|
|
| |
Locale::Messages(3) |
User Contributed Perl Documentation |
Locale::Messages(3) |
Locale::Messages - Gettext Like Message Retrieval
use Locale::Messages qw(:locale_h :libintl_h);
gettext $msgid;
dgettext $textdomain, $msgid;
dcgettext $textdomain, $msgid, LC_MESSAGES;
ngettext $msgid, $msgid_plural, $count;
dngettext $textdomain, $msgid, $msgid_plural, $count;
dcngettext $textdomain, $msgid, $msgid_plural, $count, LC_MESSAGES;
pgettext $msgctxt, $msgid;
dpgettext $textdomain, $msgctxt, $msgid;
dcpgettext $textdomain, $msgctxt, $msgid, LC_MESSAGES;
npgettext $msgctxt, $msgid, $msgid_plural, $count;
dnpgettext $textdomain, $msgctxt, $msgid, $msgid_plural, $count;
dcnpgettext $textdomain, $msgctxt, $msgid, $msgid_plural, $count, LC_MESSAGES;
textdomain $textdomain;
bindtextdomain $textdomain, $directory;
bind_textdomain_codeset $textdomain, $encoding;
bind_textdomain_filter $textdomain, \&filter, $data;
turn_utf_8_on ($variable);
turn_utf_8_off ($variable);
nl_putenv ('OUTPUT_CHARSET=koi8-r');
my $category = LC_CTYPE;
my $category = LC_NUMERIC;
my $category = LC_TIME;
my $category = LC_COLLATE;
my $category = LC_MONETARY;
my $category = LC_MESSAGES;
my $category = LC_ALL;
The module Locale::Messages is a wrapper around the interface to message
translation according to the Uniforum approach that is for example used in GNU
gettext and Sun's Solaris.
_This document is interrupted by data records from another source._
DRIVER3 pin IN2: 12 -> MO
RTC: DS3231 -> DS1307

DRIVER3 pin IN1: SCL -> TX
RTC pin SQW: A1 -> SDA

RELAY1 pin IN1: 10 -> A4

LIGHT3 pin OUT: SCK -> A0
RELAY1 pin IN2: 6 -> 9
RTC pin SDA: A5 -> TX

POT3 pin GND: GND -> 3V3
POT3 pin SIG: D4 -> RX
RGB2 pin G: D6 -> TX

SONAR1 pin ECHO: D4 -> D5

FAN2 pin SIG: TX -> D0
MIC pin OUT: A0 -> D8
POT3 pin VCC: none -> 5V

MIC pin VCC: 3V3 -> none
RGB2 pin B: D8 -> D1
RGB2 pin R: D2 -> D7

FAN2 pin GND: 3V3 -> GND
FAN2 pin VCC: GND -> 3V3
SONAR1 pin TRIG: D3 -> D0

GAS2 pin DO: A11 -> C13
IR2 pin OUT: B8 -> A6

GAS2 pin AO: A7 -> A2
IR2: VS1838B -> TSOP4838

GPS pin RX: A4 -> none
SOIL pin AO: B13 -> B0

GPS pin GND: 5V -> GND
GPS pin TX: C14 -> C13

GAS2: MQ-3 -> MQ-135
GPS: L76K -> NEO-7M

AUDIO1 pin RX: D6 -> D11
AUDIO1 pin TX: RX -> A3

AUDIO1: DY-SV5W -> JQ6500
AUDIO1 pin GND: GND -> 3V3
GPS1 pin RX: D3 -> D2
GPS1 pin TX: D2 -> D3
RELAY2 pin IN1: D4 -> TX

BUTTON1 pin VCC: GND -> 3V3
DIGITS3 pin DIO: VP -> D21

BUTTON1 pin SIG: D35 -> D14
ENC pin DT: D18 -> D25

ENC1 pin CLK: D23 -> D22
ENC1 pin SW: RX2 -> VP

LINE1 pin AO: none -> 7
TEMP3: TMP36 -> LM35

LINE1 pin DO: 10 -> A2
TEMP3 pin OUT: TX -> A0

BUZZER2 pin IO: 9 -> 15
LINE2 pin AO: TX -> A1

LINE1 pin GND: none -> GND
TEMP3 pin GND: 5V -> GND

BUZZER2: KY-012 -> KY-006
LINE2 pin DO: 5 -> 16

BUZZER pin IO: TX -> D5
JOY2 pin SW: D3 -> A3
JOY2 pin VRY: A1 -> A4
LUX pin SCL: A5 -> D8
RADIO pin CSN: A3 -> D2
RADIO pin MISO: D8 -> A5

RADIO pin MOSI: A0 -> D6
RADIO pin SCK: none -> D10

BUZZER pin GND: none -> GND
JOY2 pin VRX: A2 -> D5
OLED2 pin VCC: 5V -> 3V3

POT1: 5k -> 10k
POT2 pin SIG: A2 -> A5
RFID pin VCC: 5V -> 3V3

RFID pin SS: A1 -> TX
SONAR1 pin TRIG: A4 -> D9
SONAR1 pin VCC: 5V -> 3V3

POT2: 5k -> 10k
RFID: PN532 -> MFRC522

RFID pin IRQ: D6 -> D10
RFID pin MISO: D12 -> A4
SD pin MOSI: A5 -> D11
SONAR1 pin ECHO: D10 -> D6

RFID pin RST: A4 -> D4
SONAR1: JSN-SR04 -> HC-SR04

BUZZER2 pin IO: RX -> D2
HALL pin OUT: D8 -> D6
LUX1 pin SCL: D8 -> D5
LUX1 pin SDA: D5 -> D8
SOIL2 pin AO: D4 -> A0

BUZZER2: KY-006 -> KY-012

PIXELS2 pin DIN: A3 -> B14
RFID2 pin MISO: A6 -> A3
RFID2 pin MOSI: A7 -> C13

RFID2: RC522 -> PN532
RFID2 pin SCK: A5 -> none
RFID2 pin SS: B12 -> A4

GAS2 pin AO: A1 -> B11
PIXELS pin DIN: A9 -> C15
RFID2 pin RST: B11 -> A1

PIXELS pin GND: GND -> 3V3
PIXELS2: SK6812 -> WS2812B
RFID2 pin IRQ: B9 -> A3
It is intended to allow Locale::Messages(3)
to switch between different implementations of the lower level libraries but
this is not yet implemented.
Normally you should not use this module directly, but the high
level interface Locale::TextDomain(3) that provides a much simpler
interface. This description is therefore deliberately kept brief. Please
refer to the GNU gettext documentation available at
<http://www.gnu.org/manual/gettext/> for in-depth and background
information on the topic.
The lower level module Locale::gettext_pp(3) provides the
Perl implementation of gettext() and related functions.
The module exports by default nothing. Every function has to be imported
explicitely or via an export tag ("EXPORT TAGS").
- gettext MSGID
- Returns the translation for MSGID. Example:
print gettext "Hello World!\n";
If no translation can be found, the unmodified MSGID is
returned, i. e. the function can never fail, and will
never mess up your original message.
Note for Perl 5.6 and later: The returned string will
always have the UTF-8 flag off by default. See the documentation
for function bind_textdomain_filter() for a way to change this
behavior.
One common mistake is this:
print gettext "Hello $name!";
Perl will interpolate the variable
$name before the function will see the
string. Unless the corresponding message catalog contains a message
"Hello Tom!", "Hello Dick!" or "Hello
Harry!", no translation will be found.
Using printf() and friends has its own problems:
print sprintf (gettext ("This is the %s %s."), $color, $thing);
(The example is stupid because neither color nor thing will
get translated here ...).
In English the adjective (the color) will precede the noun,
many other languages (for example French or Italian) differ here. The
translator of the message may therefore have a hard time to find a
translation that will still work and not sound stupid in the target
language. Many C implementations of printf() allow to change the
order of the arguments, and a French translator could then say:
"C'est le %2$s %1$s."
Perl printf() implements this feature as of version 5.8
or better. Consequently you can only use it, if you are sure that your
software will run with Perl 5.8 or a later version.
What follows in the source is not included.